El doctor Ricardo Cruz-Coke, después de leer una carta de Juan Pablo II estaba muy contento porque el Papa rechazaba la interrupción del embarazo en cualquier momento, formulando la idea de la “animación instantánea”.  “Después de dos mil años de controversias”, dijo Cruz-Coke, “podemos dar respuesta fundada a la pregunta que Juan Pablo se formulara al iniciar su carta. ¡Ya sabemos que el alma se infunde en el cuerpo humano en forma instantánea en la fecundación!”.
—¿Qué le parece a usted que se diga “hecho el amor, hecho el alma”?
—Nada puede sorprenderme a esta altura de mi vida.
Lo que sí tiene claro es que no quiere ver en el cuerpo del hombre un monasterio, sino una especie de parque de recreación. Siempre ha rechazado la antigua doctrina religiosa de que el sexo es legítimo sólo para procrear.

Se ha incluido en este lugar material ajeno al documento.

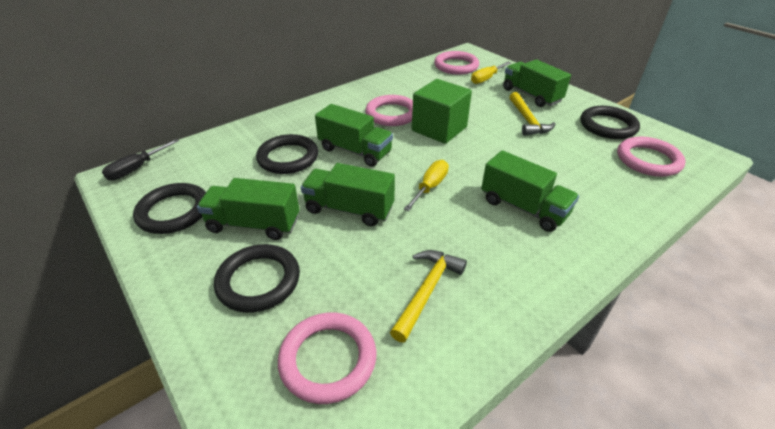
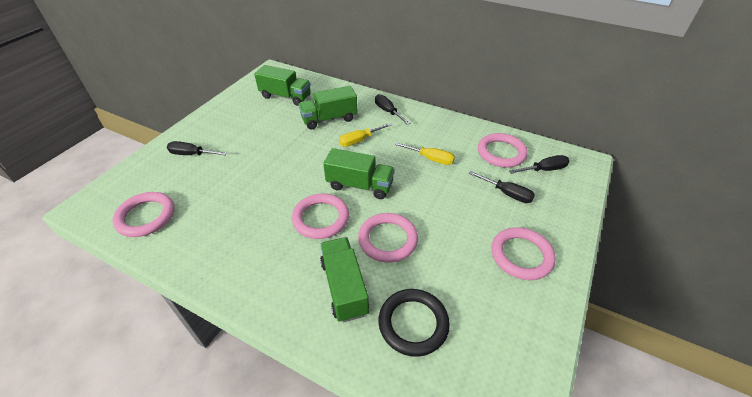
black ring: 4 -> 1
black screwdriver: 1 -> 4
green cube: 1 -> 0
green truck: 5 -> 4
pink ring: 4 -> 5
yellow hammer: 2 -> 0

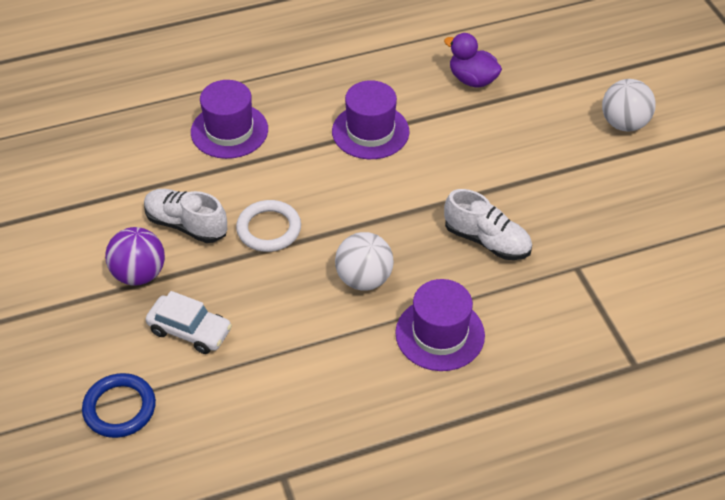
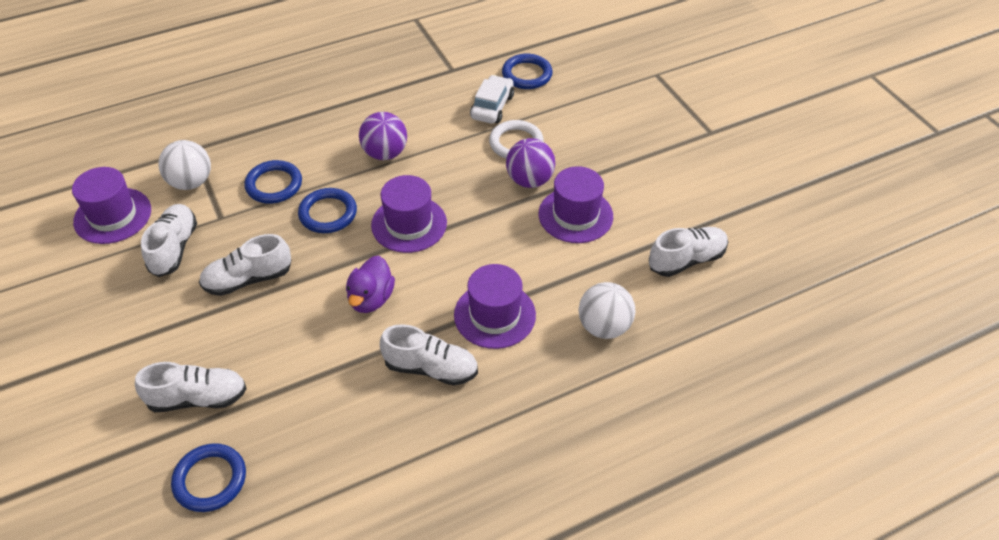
blue ring: 1 -> 4
purple ball: 1 -> 2
purple hat: 3 -> 4
white shoe: 2 -> 5

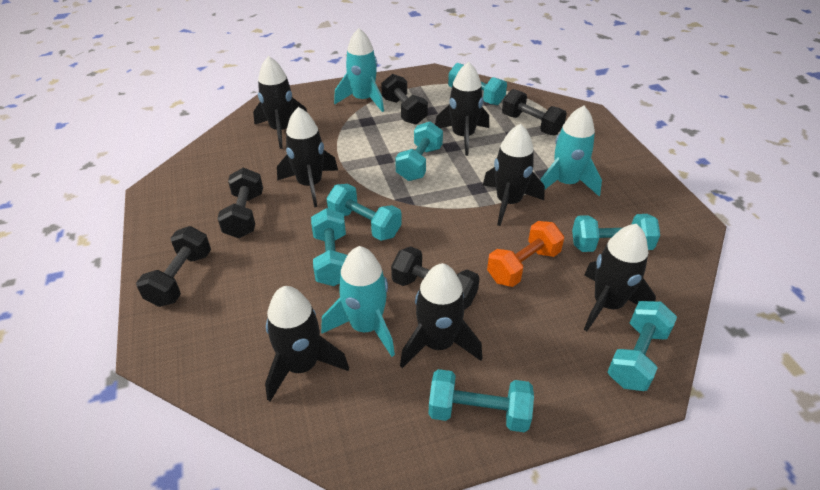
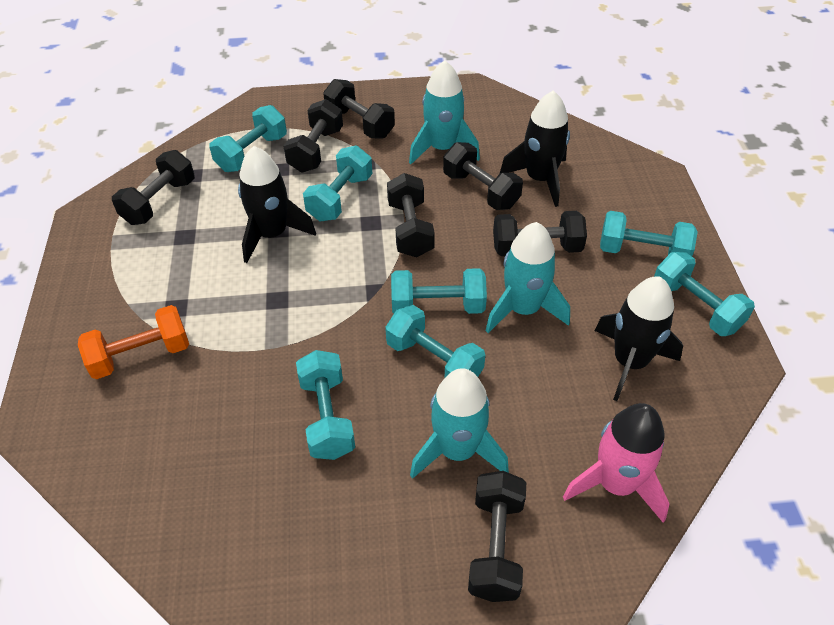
black dumbbell: 5 -> 7
black rocket: 7 -> 3
pink rocket: 0 -> 1

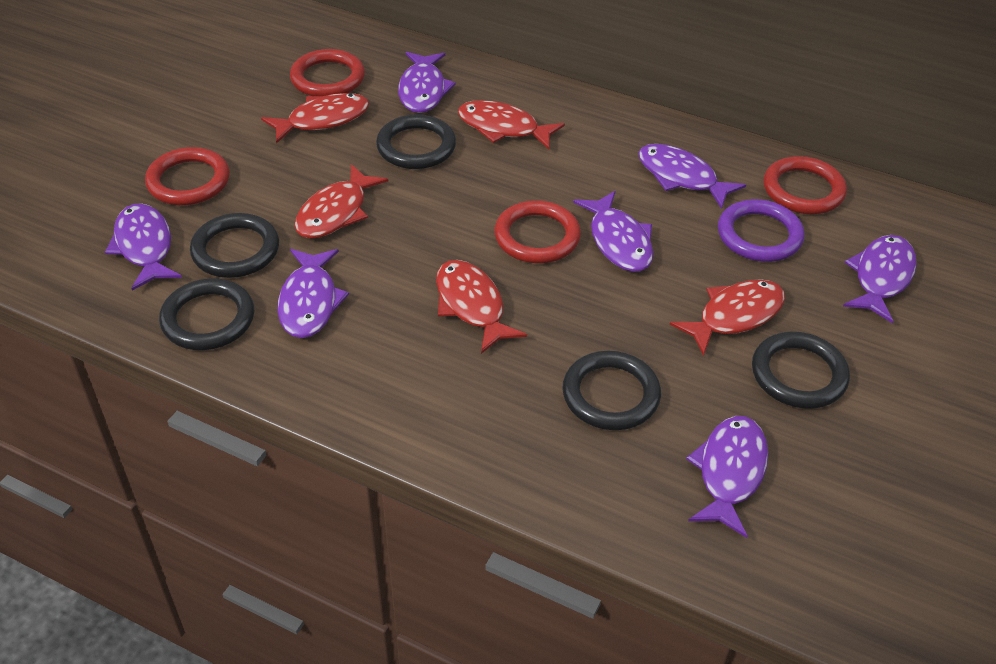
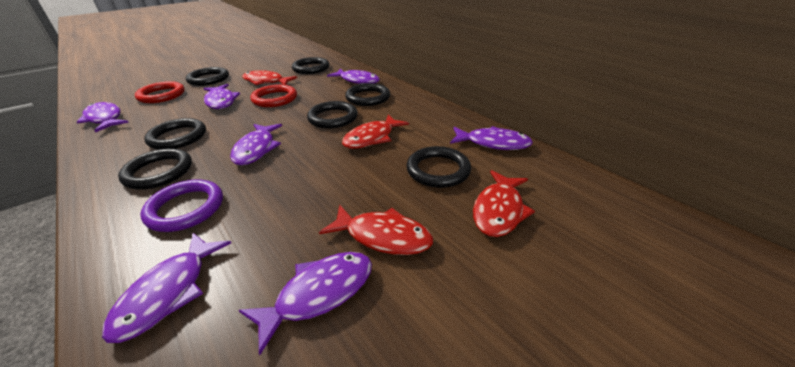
black ring: 5 -> 7
red fish: 5 -> 4
red ring: 4 -> 2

“El sexo es una cosa rica, buena, unitiva y recreativa.La verdad es que sin el peso de la Iglesia Católica, en el sexo se puede pasar mejor; pero no es por la Iglesia misma, sino por la jerarquía eclesiástica. Si uno está con las trancas de que el sexo es malo, feo y pecaminoso, lo pasa mal. Así me ocurrió cuando era joven por escuchar a viejos sacerdotes de posguerra. Ya no más”.